Although the details are still to be developed, it seems that the order and re-order commands can be implemented by associating a boolean value and an integer value to each message.
Before going on, it might be wise to rethink the way in which messages are
represented. In the previous example solution, messages were
represented by the two arrays message_starts
and header_ends
so that
message i
was represented by the values message_starts[i]
,
header_ends[i]
and message_starts[i+1]
. That scheme could be continued
here by using an array of integers and an array of booleans.
However, treating a message as a set of values from various vectors is not a clear representation. In addition, the interpretation of some of those values was not straightforward, and was contrary to the usual STL interpretations (the interpretation message starts, in particular).
Representational clarity can be regained by gathering all data associated with a message in one place using a structure for messages.

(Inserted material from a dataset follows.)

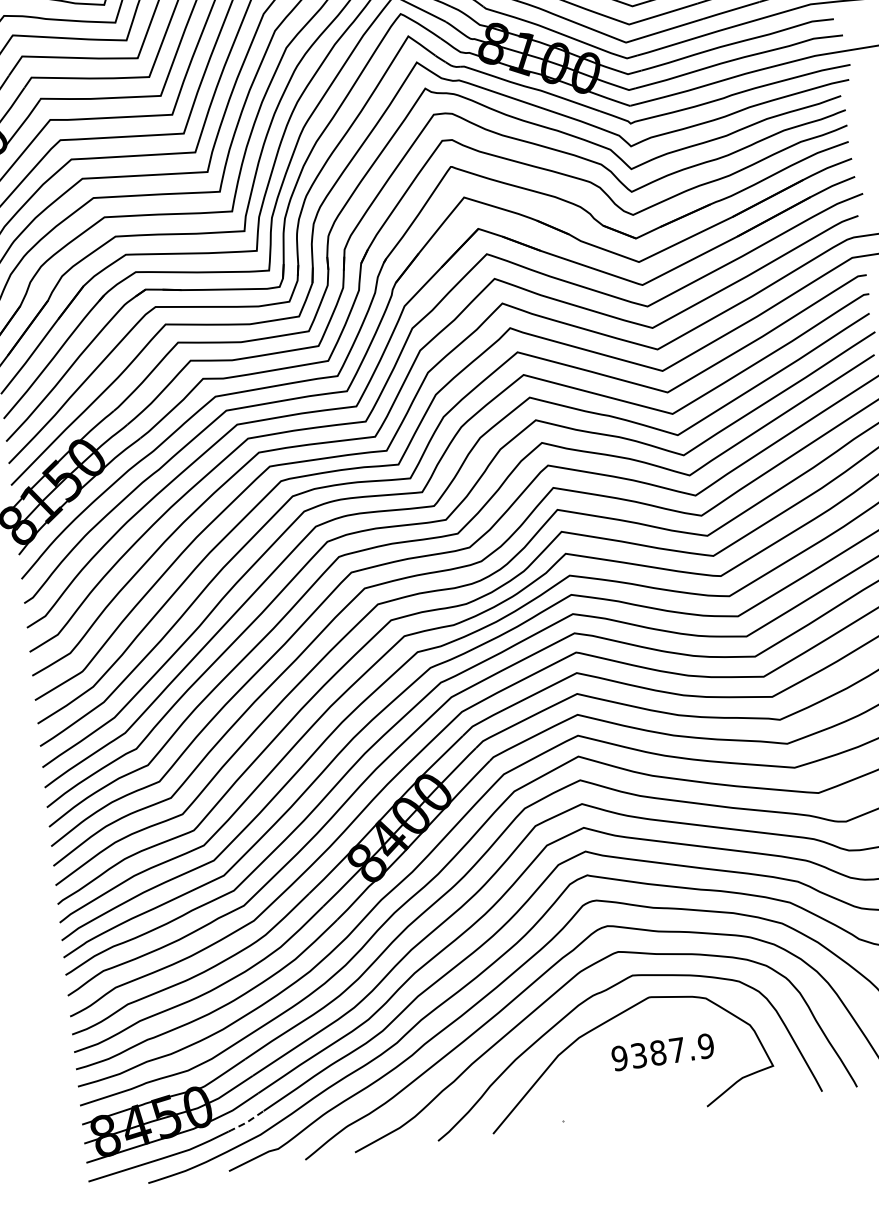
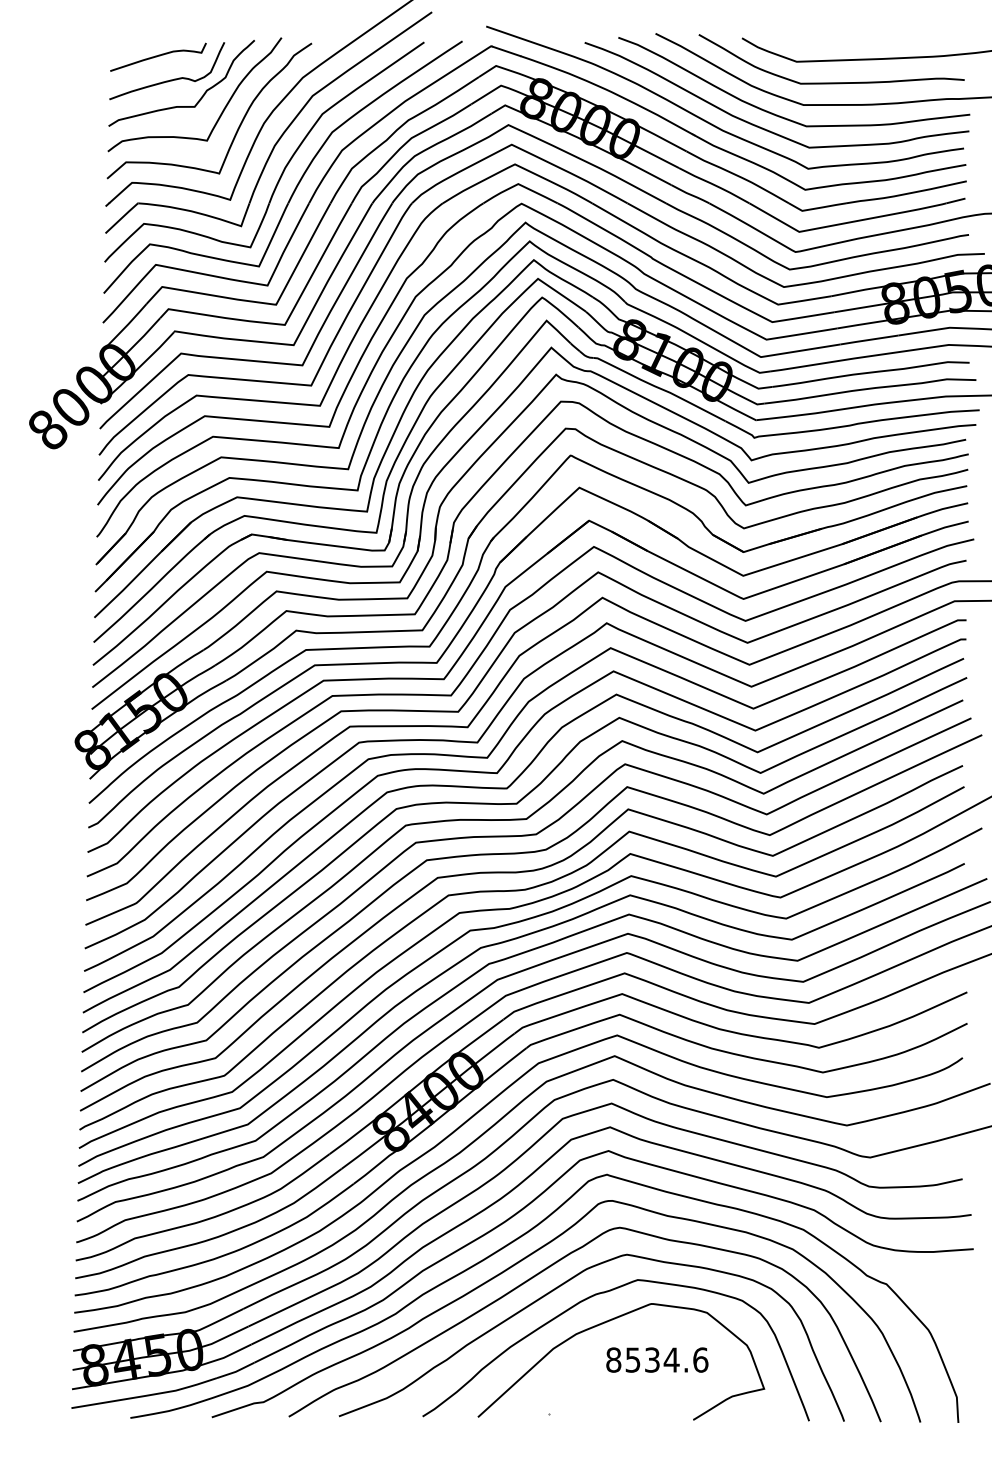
text: (663, 1051) -> (657, 1359), 9387.9 -> 8534.6
line: (246, 1122) -> (235, 1371), dashed -> solid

Data interpretation can be cleaned up by using explicit data items to indicate various features of the message.
<private mailbox elements>+= (U->) [<-D->] struct Message { Mailbox_itr header_start; // iterator to the first line of the header Mailbox_itr header_end; // iterator to the first line past the header Mailbox_itr content_start; // iterator to the first line of the content Mailbox_itr content_end; // iterator to the first line past the content unsigned original_order; bool matching; }; typedef vector<Message> Message_list; typedef Message_list::iterator Msglst_itr; Message_list msg_list;
DefinesMessage
,Message_list
,Msglst_itr
(links are to index).
The private functions to set up the mailbox and message list.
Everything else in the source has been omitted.